Does Ireland need a new constitution?

Yesterday’s conference on constitutional reform brought together lawyers, political scientists and economists to discuss the question whther Ireland needs constitutional reform. Though the only media coverage of the even related to Michael McDowell ‘slamming’ the media, a much more interesting conclusion emerged. There was a surprising consensus on the answer to the question set – no.

While most speakers agreed that the constitution is not perfect, most agreed that the constitution was not the proximate cause of the current economic crisis and the policy failures that led to it – though some of us argued that the political system can be blamed for those policy failures. In recent months many political leaders have called for radical changes and seem to indicate that under a new constitution these policy failures would not have happened. To be fair to those calling for reform, most are not setting out specific changes they want but indicating that they’d like a debate on changes. Stephen Kinsella pointed out that economic bubbles have been happening for centuries under all types of regimes and that it might have more to do with human nature than specific constitutional forms.

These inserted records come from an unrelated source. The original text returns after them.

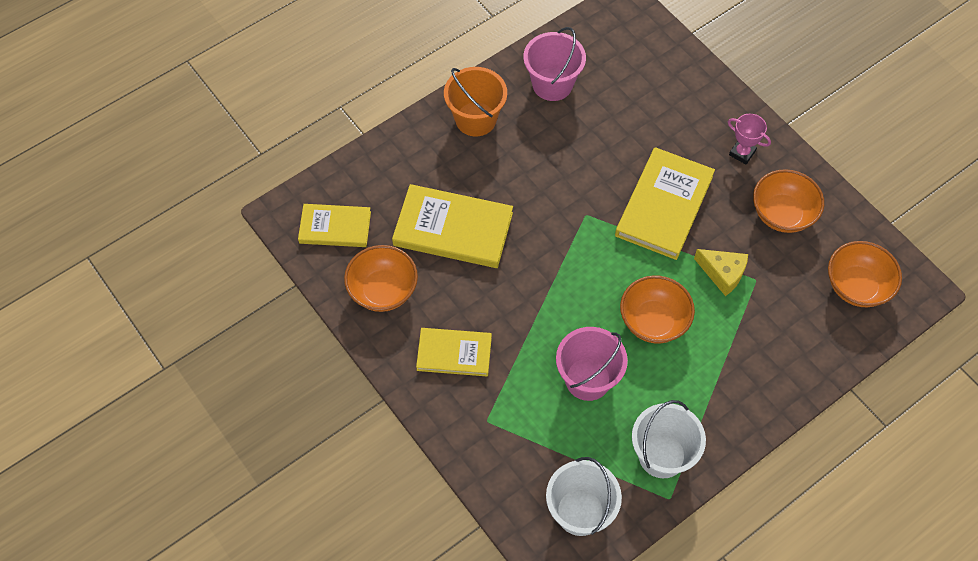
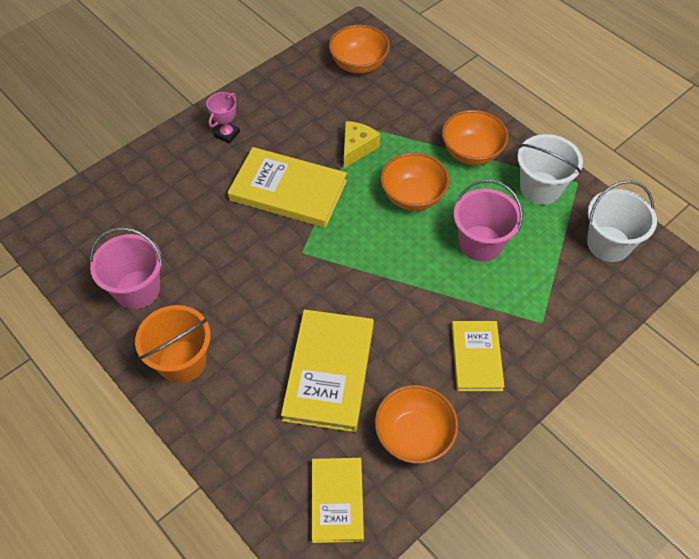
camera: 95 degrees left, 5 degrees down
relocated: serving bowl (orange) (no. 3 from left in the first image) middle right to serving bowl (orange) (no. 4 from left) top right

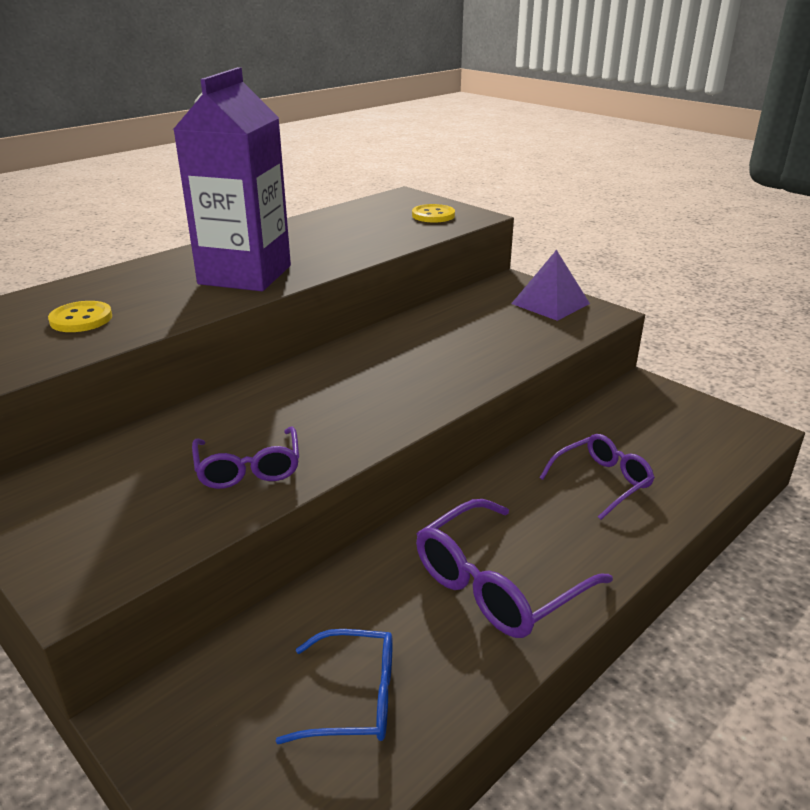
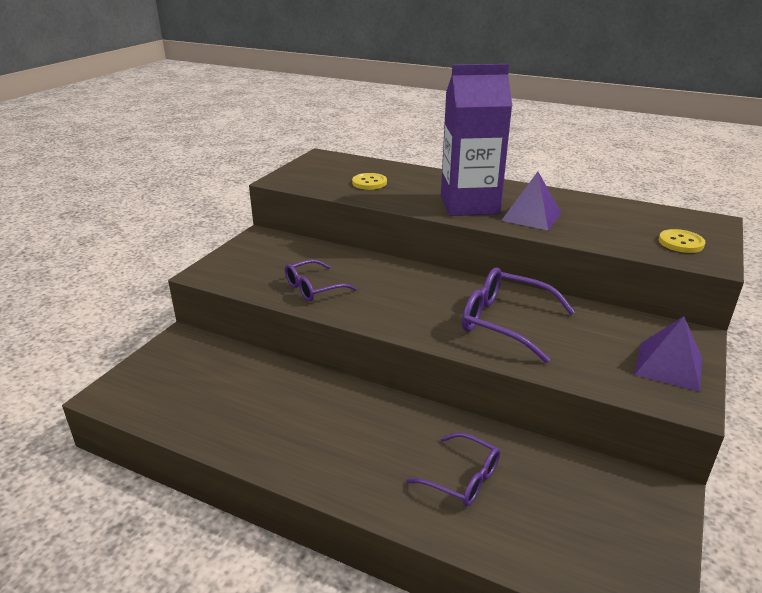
camera: 70 degrees right, 0 degrees up
missing: glasses (cobalt) bottom centre
appeared: solid pyramid (purple) (no. 1 from left) middle right
relocated: glasses (purple) (no. 2 from left in the first image) bottom centre to glasses (purple) (no. 3 from left) middle right

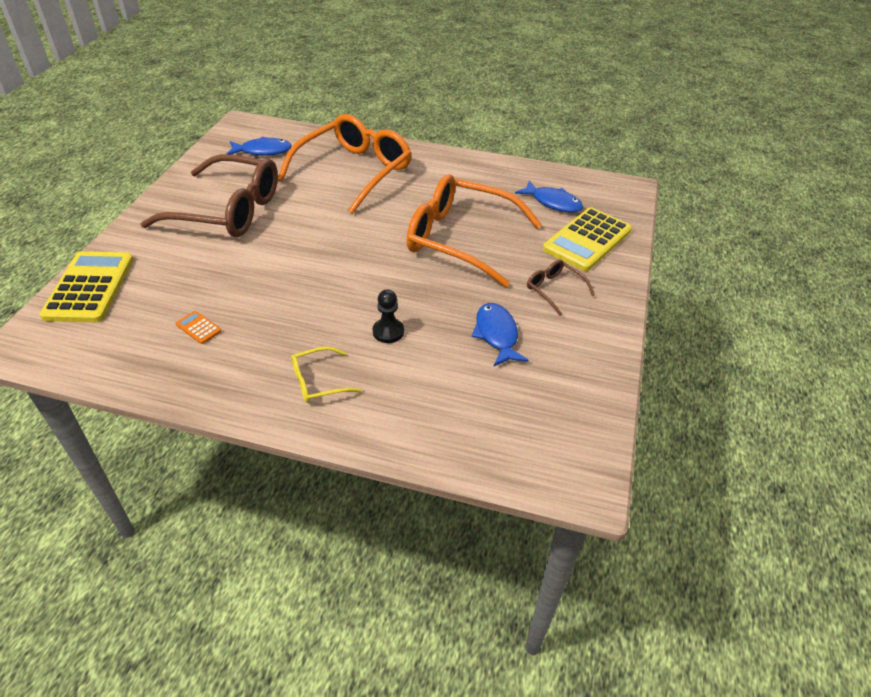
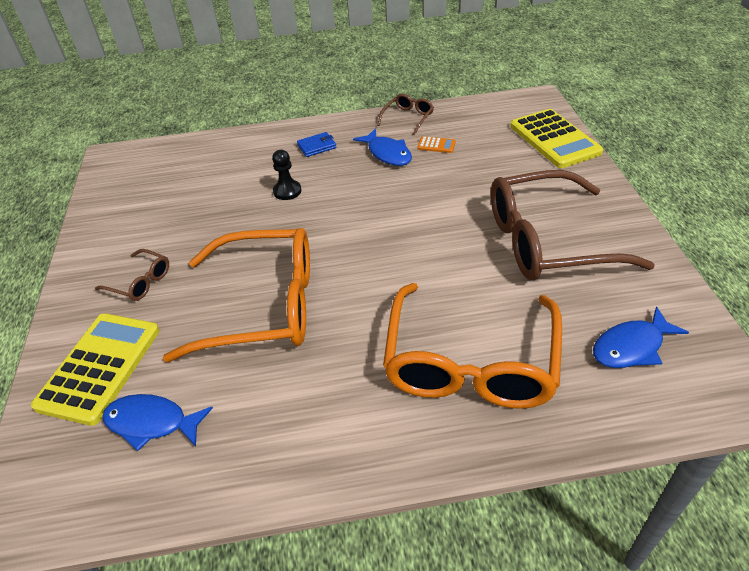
camera: 160 degrees right, 0 degrees up
appeared: glasses (russet) (no. 2 from left) top centre
relocated: fish (cobalt) (no. 2 from left) centre to top centre
exchanged: glasses (golden) centre to wallet (cobalt) top centre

Nearly all the speakers referred to the high possibility of unintended consequences of constitutional change and the audience was reminded that a new constitution, as many politicians are calling for, might lead to us to have to cast aside case law that gives our current document a degree of predictability. Under a completely new document the judiciary might have a much more free rein to make law.

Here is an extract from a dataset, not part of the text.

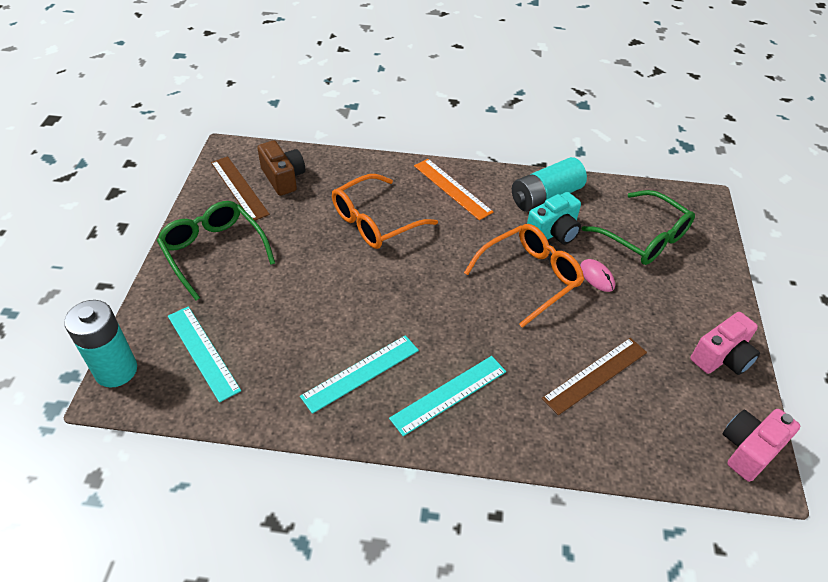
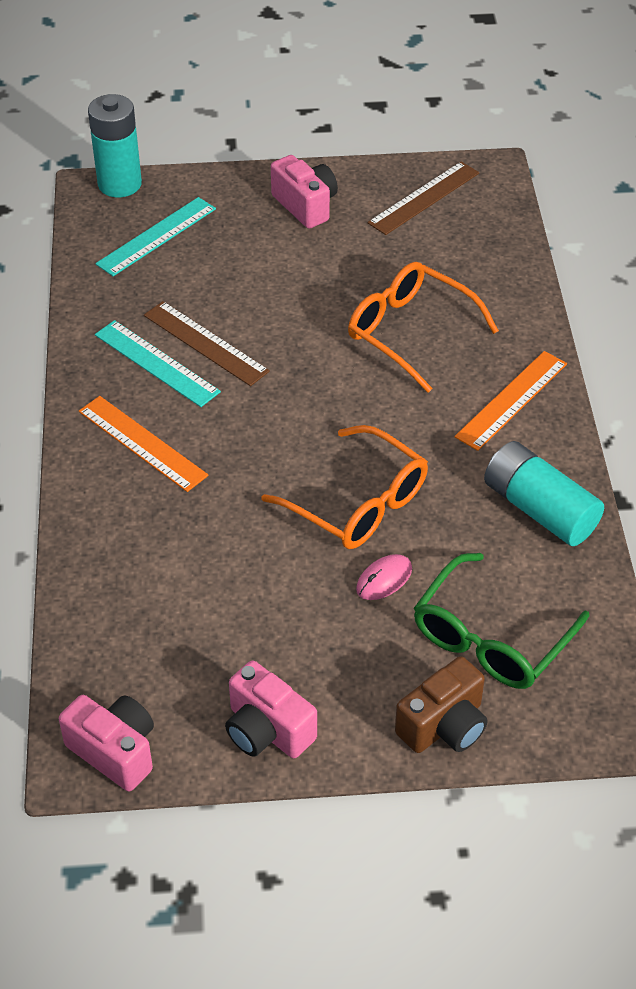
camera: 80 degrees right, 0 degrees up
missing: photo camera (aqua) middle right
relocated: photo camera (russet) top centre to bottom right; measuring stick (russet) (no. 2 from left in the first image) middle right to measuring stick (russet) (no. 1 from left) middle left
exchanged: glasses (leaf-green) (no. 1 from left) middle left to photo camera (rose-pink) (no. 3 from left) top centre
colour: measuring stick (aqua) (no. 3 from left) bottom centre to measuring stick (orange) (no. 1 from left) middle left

Some speakers spoke about specific reforms, such as the proposal to have an explicit article on children’s rights. As well as pointing out that children’s rights are already protected under the current document, Oran Doyle pointed out that a new explicit right would have to mean that judges have the right to determine what’s in a child’s interests, and there might not be the reasonable starting assumption that parents have the interests of the child at heart.

David Farrell reiterated the point we’re generally agreed on at this site, that electoral reform is neither necessary nor desirable, and that any change may lead to a more emasculated parliament because of the likely increased power of party leaders. I argued that we could separate government and legislature and create a class of parliamentarians if we made the Dáil much more independent of the government, by 1. rewriting the standing orders to remove the executive dominance and 2. allowing ministers to be chosen from outside the Oireachtas and forcing ministers to resign their seats if made ministers.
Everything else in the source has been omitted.